Lab automation developed from the growth of high-throughput screening in the pharmaceutical industry and then was revived by the Human Genome Project. Automation has recently shifted from screening toward sample preparation, which caused the trend away from large, complex, integrated systems to smaller, more compact, dedicated workstations.

In a review published in Bioanalysis (2011; 3(13), 1415–1418, Jim Shen of Merck Research Laboratories (Summit, NJ) writes that “the key to improve throughput for sample preparation in a modern laboratory is to attack any bottlenecks that may exist in the process.
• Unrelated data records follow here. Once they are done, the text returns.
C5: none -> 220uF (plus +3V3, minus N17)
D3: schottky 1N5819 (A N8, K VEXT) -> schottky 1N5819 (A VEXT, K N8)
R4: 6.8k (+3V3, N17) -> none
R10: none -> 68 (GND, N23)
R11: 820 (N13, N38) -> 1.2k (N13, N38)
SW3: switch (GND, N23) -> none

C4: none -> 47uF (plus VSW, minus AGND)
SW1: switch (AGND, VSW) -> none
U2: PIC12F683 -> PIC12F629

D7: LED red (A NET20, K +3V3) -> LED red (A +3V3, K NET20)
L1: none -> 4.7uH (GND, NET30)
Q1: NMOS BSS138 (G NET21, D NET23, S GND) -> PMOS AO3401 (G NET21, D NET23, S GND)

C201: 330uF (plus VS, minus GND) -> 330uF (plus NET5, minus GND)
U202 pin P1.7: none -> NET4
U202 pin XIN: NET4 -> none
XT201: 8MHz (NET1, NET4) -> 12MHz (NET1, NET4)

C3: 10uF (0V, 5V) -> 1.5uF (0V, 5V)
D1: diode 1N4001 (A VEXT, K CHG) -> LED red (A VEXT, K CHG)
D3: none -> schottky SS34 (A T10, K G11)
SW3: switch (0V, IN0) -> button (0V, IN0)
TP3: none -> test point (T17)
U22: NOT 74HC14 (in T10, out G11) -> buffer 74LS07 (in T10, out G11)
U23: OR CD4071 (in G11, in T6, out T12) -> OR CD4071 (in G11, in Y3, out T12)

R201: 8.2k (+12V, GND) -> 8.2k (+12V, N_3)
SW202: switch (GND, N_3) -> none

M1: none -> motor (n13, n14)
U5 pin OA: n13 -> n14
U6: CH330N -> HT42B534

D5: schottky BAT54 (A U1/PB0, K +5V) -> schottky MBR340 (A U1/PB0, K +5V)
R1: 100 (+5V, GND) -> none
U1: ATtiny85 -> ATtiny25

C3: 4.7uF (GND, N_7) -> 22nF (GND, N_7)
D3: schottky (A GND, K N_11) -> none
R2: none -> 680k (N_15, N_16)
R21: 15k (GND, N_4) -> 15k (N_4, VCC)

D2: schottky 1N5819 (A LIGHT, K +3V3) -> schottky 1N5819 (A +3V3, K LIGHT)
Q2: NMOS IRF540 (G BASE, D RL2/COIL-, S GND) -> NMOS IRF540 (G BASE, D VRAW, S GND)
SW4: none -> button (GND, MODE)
While balancing budgetary concerns, training, and complexity of automation, laboratories should automate as much or as little of their existing processes [as] their comfort level with technology [allows].”

Shen’s specific recommendations include heavy investment in automation such as parallel extraction/processing, liquid-handling robotics, online extraction/ chromatography, chromatography multiplexing, and ultrahigh-pressure LC to improve turnaround and data quality.

The business case for automation is nearly identical for every workflow and boils down to greater consistency, fewer errors, and freeing up workers for other tasks. Very high-throughput genomics, proteomics, and medical laboratories would not exist without automation. These markets are adequately served by large, high-end systems costing hundreds of thousands of dollars. But as the number of samples decreases, nagging issues persist about learning curves, fear of automation, cost, lack of familiarity with automated workflows, and ignorance of what is possible. In other words, automation is not always an easy sell.

“Most people don’t appreciate how significant a problem sample prep poses for laboratories,” notes Zoe Grosser, Ph.D., director of marketing at Horizon Technology (Salem, NH). “There’s a lot of talk about the instrumentation and analytical methods. Sample prep is key to obtaining good results, yet it has been ignored over the years. Usually the most inexperienced people are assigned sample prep to learn their craft. It makes sense to improve an area where so much error occurs and to which so little attention has been paid.”